النتائج: شكلت زيارات الأطفال المصابين بالربو إلى قسم الطوارئ 4.9% من جميع الزيارات، وكان منهم نحو 56.9% من الذكور و43.1% من الإناث. وبلغت نسبة زيارات قسم الطوارئ المرتبطة بالربو 10.4% في عام 2017، و3.6% في عام 2022. وانخفضت من 19685 زيارة في عام 2017 إلى 7485 زيارة في عام 2022. وفي الفترة بين عامي 2017 و2022 شكَّل الأطفال الذين تتراوح أعمارهم بين 0 و5 سنوات أعلى نسبة من الزيارات (64-72.8%). وأُدخل الأطفال المصابون بالربو في الفئة العمرية 0-5 سنوات والفئة العمرية 11-6 سنة إلى المستشفى في الغالب في يناير/ كانون الثاني (13.5%، 13.5%) وديسمبر/ كانون الأول (12.8%، 14.0%). أما في الفئة العمرية 18-12 عامًا، فقد حدثت معظم الزيارات في كانون الثاني/ يناير (11.9%) ومارس/ آذار (11.2%).

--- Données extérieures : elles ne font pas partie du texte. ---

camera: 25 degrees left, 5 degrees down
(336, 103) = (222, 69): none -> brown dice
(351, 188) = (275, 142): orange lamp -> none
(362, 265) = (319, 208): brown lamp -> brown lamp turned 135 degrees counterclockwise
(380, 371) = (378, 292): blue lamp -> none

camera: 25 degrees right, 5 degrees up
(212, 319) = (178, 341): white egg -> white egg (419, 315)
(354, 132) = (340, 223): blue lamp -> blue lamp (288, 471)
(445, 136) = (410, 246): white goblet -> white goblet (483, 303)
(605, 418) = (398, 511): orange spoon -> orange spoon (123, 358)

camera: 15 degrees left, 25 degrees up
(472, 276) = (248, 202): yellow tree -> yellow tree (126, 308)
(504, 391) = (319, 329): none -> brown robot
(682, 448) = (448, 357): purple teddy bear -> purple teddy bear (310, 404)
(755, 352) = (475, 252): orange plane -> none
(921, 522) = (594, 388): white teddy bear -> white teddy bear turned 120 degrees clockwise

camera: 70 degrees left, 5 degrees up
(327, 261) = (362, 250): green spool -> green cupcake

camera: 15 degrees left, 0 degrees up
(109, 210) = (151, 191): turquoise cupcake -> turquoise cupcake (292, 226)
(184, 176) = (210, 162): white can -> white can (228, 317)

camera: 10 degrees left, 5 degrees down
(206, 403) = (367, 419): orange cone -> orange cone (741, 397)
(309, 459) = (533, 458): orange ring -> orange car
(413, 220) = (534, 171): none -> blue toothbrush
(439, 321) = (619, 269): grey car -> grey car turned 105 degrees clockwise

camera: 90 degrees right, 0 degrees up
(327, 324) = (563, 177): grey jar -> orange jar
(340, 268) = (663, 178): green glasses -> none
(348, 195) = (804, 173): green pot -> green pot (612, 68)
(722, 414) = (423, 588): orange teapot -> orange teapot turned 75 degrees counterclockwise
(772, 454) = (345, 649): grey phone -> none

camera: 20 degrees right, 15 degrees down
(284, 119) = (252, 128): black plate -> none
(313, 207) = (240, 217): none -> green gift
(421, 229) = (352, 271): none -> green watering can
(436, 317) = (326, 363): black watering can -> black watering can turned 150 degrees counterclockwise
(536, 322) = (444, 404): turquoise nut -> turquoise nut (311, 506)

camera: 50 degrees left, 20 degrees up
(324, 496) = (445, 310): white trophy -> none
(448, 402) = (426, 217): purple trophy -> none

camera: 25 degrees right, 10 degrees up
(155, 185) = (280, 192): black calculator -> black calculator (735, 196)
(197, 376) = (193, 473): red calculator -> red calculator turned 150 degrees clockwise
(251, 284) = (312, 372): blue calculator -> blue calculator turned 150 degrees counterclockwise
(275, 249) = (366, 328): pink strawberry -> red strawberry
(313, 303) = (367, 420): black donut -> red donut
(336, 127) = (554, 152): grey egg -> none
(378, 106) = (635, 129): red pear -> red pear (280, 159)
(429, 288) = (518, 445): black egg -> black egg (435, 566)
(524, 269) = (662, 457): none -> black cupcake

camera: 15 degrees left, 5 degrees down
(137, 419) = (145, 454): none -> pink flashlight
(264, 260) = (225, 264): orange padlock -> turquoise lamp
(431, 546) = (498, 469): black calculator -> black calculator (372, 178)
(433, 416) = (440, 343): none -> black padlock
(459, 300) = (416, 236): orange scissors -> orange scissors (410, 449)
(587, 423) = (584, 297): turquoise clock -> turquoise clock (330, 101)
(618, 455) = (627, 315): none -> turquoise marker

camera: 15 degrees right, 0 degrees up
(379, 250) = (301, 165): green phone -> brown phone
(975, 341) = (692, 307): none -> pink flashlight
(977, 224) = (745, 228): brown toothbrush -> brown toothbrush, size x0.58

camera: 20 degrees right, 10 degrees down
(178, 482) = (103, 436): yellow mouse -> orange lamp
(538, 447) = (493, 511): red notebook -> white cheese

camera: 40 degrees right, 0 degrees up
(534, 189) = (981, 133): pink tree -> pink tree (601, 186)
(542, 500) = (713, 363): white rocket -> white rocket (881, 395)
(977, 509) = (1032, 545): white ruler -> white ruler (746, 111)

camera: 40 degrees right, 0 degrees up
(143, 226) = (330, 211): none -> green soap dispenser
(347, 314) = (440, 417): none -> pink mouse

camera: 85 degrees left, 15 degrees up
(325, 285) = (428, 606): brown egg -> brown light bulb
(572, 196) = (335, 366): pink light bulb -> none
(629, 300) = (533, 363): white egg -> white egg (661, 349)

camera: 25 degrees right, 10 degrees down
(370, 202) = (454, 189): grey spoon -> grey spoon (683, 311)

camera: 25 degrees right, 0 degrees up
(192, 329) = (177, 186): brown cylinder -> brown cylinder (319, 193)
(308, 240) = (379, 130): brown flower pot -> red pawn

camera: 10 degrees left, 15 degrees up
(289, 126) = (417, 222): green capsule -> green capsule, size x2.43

الاستنتاجات: انخفض تواتر وعدد الزيارات المتعلقة بالربو لقسم طوارئ الأطفال على مدار الفترة المشمولة بهذه الدراسة والبالغة 6 سنوات، وحدثت زيادات في الزيارات في أكتوبر/ تشرين الأول، ونوفمبر/ تشرين الثاني، وديسمبر/ كانون الأول، ويناير/ كانون الثاني، وحدثت كذلك انخفاضات في يونيو/ حزيران، ويوليو/ تموز، وأغسطس/ آب.